Hartford man charged in Windsor crime is suspect in others

Mar. 3—A man who is charged in a gas station robbery in Hartford and an attempted robbery of a station in Windsor is suspected in at least four robberies in East Hartford, according to a police affidavit.

Anthony D. Atkins, 52, of Hartford, is charged with attempted first-degree robbery in the Feb. 16, 2020, incident at the Mobil station at 680 Poquonock Ave. in Windsor and with first-degree robbery and weapons offenses in a similar incident five days later in Hartford. He is being held on $450,000 bond.

In the Windsor incident, the store clerk told police that a man paced around the store, then handed him $2 in cash for a small cigar.

ROBBERY STRING

DEFENDANT: Anthony D. Atkins, 52, of Hartford

CHARGED IN: Feb. 16, 2020, attempted robbery of the Mobil station at 680 Poquonock Ave. in Windsor and a similar robbery five days later in Hartford.

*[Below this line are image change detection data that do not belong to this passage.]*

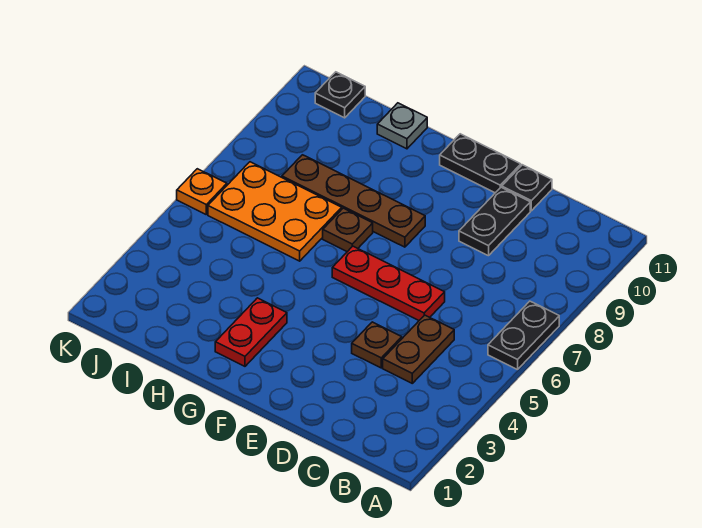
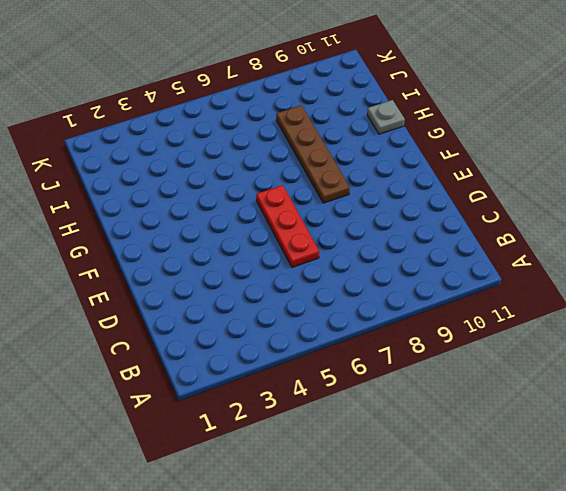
none -> black plate A6:A7 level 1
none -> brown plate C4:C5 level 1
none -> brown plate D4 level 1

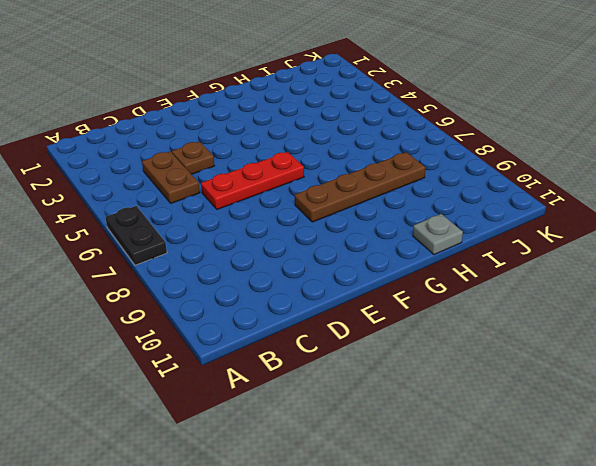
none -> black plate D9:D10 level 1
none -> black plate D11 level 1
none -> black plate E11:F11 level 1

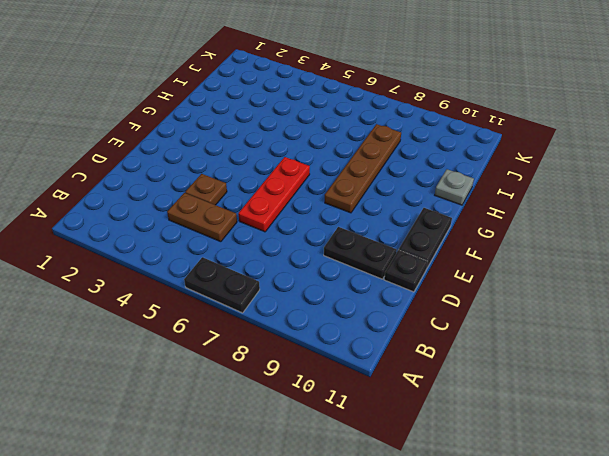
none -> red plate G2:G3 level 1
none -> brown plate G7 level 1
none -> orange plate H6:J7 level 1

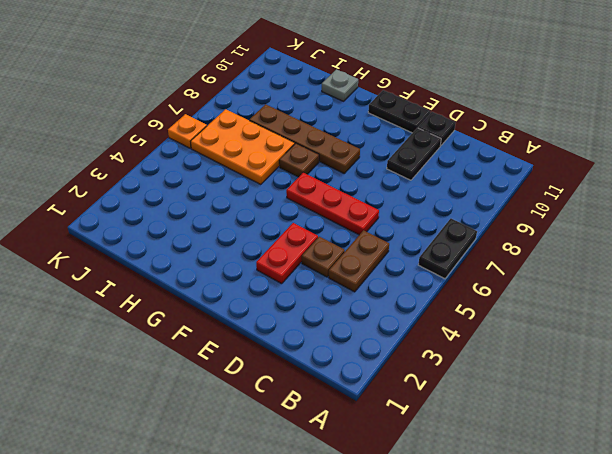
red plate E3:E4 level 1 -> red plate G2:G3 level 1
none -> black plate J11 level 1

SUSPECTED IN: At least four East Hartford robberies

STATUS: Held in lieu of $450,000 bond

As the clerk was making change, the man pulled out a black handgun and demanded money from the register, according to an affidavit by Windsor police Detective Renee LeGeyt, who added that surveillance video corroborated the clerk's account. The detective went on to describe the following:

The clerk believed the weapon was a BB gun based on the small opening at the end of the barrel and swatted it away, then used a cardboard display to protect his face when the assailant kept pointing the gun at him.

Eventually, the clerk managed to get the would-be robber out of the store, even as the man yelled that he was going to shoot the clerk.

As the clerk locked the store's front door, he saw the assailant get into the driver's side of a gray four-door sedan and got what he thought was part of the license plate number.

After putting out information about the incident to other police departments, LeGeyt heard from East Hartford police Detective Paul Sulzicki, who told her his department was investigating five robberies with a similar suspect and the same methods.

A few days later, Sulzicki told LeGeyt that Hartford police had arrested two men — one of them Atkins — shortly after a similar gas station robbery in their city.

Sulzicki also told LeGeyt that Atkins was wearing a Boston Celtics sweatshirt in his Hartford booking photo that looked exactly like the one the assailant was wearing during the failed Windsor robbery.

Atkins refused to meet with LeGeyt in jail, where he was being held in lieu of bond in the Hartford case.

LeGeyt subsequently met with Atkins' girlfriend and mother. Neither confirmed that the Windsor assailant was Atkins, but his girlfriend started crying when she saw a photo of the man holding a gun. She said Atkins had lost all mental health services after being arrested in a larceny case around December 2019.

Atkins had been in a methadone program for a heroin addiction, and, without the methadone, had started losing weight and hanging around with people she didn't know, his girlfriend reported.

She also said he used her son's car, which was gray and had the first five license plate characters that the Windsor store clerk thought he remembered.

A DNA sample was collected from the two $1 bills the assailant had handed to the Windsor clerk for the cigar, and the state Forensic Science Laboratory found that it was "consistent with" a known sample of Atkins' DNA. But LeGeyt's affidavit doesn't include statistics on the possibility that the DNA could have come from someone else.

East Hartford police have applied for four arrest warrants for Atkins, according to LeGeyt, although online state judicial records don't show that he has been arrested in any of those cases.